I am in the process of optimizing the queries in my MySQL database. While using Visual Explain and looking at various query costs, I'm repeatedly finding counter-intuitive values. Operations which use more efficient lookups (e.g. key lookup) seem to have a higher query cost than ostensibly less efficient operations (e.g full table scan or full index scan).

Examples of this can even be seen in the MySQL manual, in the section regarding Visual Explain on this page: enter image description here The query cost for the full table scan is a fraction of the key-lookup-based query costs. I see exactly the same scenario in my own database.

All this seems perfectly backwards to me, and raises this question: should I use query cost as the standard when optimizing a query? Or have I fundamentally misunderstood query cost?

Haydentech
  • 1,096
  • 1
  • 11
  • 27
  • At the end of the day the "actual performance" is usually what matters most.. estimated (and actual) query plans are nice. Having the relevant queries run snapily, on the other hand, is generally a requirement. – user2864740 Aug 17 '17 at 16:27
  • 1
    Also, I'm not sure what the question is asking - the cost of the base FTS is meaningless by itself as it's only one part of the information required to answer the query. (If the table has an appropriate index and amount of data it should change from a full scan to an index scan: this step effectively just "builds the initial N [1000] rows". In this case the planner thought the table was small enough or had no usable index.) – user2864740 Aug 17 '17 at 16:29
  • I understand what each step of the query is doing and how it's doing it. What I don't understand is that, almost without exception, the query planner thinks indexed reads are more expensive than non-indexed reads when common sense would tell you otherwise. For example, in my database I found a query doing a full table scan, so I added an appropriate index, the planner then picked that index, yet EXPLAIN showed that the query cost went **up** after that change. – Haydentech Aug 17 '17 at 18:20

1 Answers1

3

MySQL does not have very good metrics relating to Optimization. One of the better ones is EXPLAIN FORMAT=JSON SELECT ..., but it is somewhat cryptic.

Some 'serious' flaws:

  • Rarely does anything account for a LIMIT.
  • Statistics on indexes are crude and do not allow for uneven distribution. (Histograms are coming 'soon'.)
  • Very little is done about whether data/indexes are currently cached, and nothing about whether you have a spinning drive or SSD.

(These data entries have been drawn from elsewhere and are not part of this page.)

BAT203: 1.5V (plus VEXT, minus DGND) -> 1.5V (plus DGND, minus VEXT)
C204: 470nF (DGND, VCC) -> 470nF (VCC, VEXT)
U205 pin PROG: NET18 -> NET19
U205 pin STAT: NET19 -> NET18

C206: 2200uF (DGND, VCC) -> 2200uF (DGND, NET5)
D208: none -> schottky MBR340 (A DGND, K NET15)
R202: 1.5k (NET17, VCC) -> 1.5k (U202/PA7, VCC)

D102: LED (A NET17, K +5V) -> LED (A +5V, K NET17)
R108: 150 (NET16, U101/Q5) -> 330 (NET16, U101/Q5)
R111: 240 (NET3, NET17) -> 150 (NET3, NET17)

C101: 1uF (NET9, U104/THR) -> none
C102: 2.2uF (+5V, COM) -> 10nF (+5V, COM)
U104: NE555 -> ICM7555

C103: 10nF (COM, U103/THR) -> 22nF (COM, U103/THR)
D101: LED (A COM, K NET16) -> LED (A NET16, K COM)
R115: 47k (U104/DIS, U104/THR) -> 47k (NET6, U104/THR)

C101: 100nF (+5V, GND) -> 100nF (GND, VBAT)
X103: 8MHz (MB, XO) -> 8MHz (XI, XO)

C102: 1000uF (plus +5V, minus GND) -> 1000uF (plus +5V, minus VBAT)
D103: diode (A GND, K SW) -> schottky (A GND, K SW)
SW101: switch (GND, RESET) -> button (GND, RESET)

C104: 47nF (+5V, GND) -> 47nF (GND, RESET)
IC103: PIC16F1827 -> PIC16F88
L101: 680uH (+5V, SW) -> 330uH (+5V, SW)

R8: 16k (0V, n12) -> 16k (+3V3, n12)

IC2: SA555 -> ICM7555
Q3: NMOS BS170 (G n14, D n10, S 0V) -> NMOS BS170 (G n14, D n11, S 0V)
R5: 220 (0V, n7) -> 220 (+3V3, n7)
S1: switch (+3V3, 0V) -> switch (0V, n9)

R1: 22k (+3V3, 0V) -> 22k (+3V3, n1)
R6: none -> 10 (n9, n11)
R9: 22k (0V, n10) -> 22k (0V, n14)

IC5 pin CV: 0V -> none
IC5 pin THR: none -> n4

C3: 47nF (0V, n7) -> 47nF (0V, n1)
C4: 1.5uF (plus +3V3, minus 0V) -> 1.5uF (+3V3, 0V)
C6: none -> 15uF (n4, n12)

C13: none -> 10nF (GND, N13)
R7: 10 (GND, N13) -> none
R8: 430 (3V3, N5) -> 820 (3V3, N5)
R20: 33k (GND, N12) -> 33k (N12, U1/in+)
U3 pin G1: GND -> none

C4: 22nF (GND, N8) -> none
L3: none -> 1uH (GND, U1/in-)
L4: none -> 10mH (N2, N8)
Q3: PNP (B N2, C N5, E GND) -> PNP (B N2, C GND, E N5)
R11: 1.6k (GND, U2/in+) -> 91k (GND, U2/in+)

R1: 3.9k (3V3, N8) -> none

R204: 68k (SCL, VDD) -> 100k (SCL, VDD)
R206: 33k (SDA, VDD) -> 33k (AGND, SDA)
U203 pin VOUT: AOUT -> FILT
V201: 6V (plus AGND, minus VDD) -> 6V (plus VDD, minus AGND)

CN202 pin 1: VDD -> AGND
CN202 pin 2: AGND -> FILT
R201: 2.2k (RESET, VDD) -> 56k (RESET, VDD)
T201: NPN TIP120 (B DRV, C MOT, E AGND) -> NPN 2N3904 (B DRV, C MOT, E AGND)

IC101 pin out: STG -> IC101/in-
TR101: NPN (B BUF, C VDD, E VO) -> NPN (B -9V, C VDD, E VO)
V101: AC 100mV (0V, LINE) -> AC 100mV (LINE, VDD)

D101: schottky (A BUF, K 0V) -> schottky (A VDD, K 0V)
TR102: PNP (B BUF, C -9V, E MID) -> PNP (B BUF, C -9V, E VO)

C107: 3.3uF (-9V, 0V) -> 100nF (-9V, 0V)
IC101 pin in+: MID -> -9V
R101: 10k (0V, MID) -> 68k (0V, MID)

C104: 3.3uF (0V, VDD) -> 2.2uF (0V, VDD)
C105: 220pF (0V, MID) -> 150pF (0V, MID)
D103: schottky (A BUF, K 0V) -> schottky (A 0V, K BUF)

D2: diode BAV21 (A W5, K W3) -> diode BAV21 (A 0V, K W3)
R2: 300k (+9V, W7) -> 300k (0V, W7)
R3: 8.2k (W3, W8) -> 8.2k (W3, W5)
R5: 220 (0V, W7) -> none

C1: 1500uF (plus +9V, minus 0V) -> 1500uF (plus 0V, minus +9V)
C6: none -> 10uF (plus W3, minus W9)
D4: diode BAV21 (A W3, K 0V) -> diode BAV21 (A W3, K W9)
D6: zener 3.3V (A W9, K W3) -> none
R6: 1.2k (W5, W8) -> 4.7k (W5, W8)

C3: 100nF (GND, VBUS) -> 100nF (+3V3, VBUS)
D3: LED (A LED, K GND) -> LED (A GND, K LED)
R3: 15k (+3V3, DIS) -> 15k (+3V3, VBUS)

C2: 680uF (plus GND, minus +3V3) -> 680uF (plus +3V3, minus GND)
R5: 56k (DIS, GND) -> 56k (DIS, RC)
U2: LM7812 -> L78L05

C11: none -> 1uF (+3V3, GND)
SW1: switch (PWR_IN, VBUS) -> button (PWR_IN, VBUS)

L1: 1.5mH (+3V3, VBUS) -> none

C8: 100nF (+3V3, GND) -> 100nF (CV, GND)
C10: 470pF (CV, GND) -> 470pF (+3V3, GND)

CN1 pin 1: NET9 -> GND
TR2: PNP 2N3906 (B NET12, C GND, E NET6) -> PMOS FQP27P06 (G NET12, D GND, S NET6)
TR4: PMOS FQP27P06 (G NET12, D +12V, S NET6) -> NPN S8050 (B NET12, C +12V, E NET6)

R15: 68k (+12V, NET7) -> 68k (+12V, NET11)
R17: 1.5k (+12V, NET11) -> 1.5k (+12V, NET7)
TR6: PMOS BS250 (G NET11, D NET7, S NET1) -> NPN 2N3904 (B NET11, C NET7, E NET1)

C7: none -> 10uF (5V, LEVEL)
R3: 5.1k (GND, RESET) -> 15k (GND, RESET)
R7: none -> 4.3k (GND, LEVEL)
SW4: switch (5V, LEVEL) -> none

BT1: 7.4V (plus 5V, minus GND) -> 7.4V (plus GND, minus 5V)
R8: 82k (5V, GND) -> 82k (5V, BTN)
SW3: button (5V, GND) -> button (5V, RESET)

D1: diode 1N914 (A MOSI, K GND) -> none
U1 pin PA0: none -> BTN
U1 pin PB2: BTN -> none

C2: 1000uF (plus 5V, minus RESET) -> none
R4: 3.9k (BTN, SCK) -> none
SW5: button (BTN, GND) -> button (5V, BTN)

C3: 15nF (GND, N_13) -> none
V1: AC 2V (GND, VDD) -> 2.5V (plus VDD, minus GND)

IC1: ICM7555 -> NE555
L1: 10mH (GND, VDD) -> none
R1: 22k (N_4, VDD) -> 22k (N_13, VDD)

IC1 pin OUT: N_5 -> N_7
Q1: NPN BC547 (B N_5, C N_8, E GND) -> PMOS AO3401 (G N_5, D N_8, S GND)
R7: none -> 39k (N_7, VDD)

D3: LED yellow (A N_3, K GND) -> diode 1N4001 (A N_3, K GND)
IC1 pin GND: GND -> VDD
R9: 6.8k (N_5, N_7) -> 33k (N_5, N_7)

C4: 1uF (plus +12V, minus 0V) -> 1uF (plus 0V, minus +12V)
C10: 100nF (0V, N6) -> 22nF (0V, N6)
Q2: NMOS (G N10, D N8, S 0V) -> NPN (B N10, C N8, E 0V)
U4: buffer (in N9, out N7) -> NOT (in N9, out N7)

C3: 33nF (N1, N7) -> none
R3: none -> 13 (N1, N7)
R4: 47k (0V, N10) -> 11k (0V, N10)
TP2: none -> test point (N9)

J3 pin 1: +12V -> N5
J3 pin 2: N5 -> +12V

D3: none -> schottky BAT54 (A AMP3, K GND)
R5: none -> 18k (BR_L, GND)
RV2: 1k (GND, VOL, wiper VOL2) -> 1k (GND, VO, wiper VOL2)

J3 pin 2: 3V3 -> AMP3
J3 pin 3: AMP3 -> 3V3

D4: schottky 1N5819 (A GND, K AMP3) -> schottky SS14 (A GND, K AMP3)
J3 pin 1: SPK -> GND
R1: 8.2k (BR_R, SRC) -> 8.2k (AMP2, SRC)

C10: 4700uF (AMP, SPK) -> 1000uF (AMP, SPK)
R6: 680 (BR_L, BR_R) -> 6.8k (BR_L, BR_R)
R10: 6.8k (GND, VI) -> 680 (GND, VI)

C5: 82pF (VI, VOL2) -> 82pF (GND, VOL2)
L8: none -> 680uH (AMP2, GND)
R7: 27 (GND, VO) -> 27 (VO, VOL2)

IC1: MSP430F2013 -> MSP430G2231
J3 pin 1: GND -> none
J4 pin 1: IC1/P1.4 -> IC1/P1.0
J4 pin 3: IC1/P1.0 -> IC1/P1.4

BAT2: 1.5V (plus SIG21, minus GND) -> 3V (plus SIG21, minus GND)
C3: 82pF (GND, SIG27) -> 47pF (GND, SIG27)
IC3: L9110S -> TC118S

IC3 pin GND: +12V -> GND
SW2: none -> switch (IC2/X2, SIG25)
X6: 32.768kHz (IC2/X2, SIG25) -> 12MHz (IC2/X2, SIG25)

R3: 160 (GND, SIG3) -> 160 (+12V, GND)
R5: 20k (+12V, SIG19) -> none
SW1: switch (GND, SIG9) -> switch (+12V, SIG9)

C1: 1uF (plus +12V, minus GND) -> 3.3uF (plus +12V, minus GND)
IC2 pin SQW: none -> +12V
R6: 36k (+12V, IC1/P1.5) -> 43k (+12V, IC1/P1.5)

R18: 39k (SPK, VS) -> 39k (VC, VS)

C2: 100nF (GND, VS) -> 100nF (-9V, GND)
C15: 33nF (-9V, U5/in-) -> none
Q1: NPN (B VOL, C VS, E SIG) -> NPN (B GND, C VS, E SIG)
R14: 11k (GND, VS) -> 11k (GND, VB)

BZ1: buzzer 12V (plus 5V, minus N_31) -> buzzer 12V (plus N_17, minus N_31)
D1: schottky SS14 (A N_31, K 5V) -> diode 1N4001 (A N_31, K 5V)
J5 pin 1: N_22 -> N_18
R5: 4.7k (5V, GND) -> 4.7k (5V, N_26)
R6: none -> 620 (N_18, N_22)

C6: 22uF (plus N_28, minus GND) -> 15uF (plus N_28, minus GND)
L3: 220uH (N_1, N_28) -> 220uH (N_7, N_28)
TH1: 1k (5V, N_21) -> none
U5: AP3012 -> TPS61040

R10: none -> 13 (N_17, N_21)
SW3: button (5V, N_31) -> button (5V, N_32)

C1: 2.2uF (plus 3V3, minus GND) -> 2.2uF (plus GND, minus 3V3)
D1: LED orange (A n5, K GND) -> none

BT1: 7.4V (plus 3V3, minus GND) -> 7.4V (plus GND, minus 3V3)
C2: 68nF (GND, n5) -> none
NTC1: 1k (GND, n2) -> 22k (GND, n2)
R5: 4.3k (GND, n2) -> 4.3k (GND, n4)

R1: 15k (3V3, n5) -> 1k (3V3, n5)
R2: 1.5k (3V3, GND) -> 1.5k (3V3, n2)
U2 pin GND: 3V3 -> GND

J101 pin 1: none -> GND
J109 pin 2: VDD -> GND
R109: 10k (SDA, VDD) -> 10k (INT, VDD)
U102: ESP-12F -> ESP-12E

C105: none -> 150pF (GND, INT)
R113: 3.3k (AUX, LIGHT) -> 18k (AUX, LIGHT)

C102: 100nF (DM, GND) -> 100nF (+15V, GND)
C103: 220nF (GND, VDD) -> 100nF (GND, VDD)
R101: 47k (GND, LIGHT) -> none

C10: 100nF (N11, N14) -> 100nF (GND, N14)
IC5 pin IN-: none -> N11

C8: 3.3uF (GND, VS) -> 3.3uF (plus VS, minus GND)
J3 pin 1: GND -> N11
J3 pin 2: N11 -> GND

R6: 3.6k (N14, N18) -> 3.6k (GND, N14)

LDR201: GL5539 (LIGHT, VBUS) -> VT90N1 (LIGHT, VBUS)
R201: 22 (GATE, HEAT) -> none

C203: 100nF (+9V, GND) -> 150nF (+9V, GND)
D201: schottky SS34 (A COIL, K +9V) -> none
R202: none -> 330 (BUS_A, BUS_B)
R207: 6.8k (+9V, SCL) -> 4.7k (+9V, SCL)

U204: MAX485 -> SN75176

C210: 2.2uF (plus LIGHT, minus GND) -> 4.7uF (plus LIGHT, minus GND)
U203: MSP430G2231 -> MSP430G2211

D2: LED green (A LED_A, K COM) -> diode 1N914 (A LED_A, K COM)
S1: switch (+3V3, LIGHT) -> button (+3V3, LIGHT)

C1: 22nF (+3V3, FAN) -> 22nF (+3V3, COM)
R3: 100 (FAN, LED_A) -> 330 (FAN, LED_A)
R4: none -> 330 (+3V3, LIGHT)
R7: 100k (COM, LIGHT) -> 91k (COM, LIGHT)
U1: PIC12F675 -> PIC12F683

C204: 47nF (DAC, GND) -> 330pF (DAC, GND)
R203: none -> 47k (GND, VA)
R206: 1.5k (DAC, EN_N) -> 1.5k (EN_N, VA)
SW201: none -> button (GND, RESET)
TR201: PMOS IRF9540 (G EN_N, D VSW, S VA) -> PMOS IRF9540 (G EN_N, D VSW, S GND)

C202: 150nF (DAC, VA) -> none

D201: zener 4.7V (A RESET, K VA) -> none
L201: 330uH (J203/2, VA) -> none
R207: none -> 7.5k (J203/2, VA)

I like this because it lets me compare two formulations/indexes/etc even for small tables where timing is next to useless:

FLUSH STATUS;
perform the query
SHOW SESSION STATUS LIKE "Handler%";

It provides exact counts (unlike EXPLAIN) of reads, writes (to temp table), etc. Its main flaw is in not differentiating how long a read/write took (due to caching, index lookup, etc). However, it is often very good at pointing out whether a query did a table/index scan versus lookup versus multiple scans.

The regular EXPLAIN fails to point out multiple sorts, such as might happen with GROUP BY and ORDER BY. And "Using filesort" does not necessarily mean anything is written to disk.

Rick James
  • 135,179
  • 13
  • 127
  • 222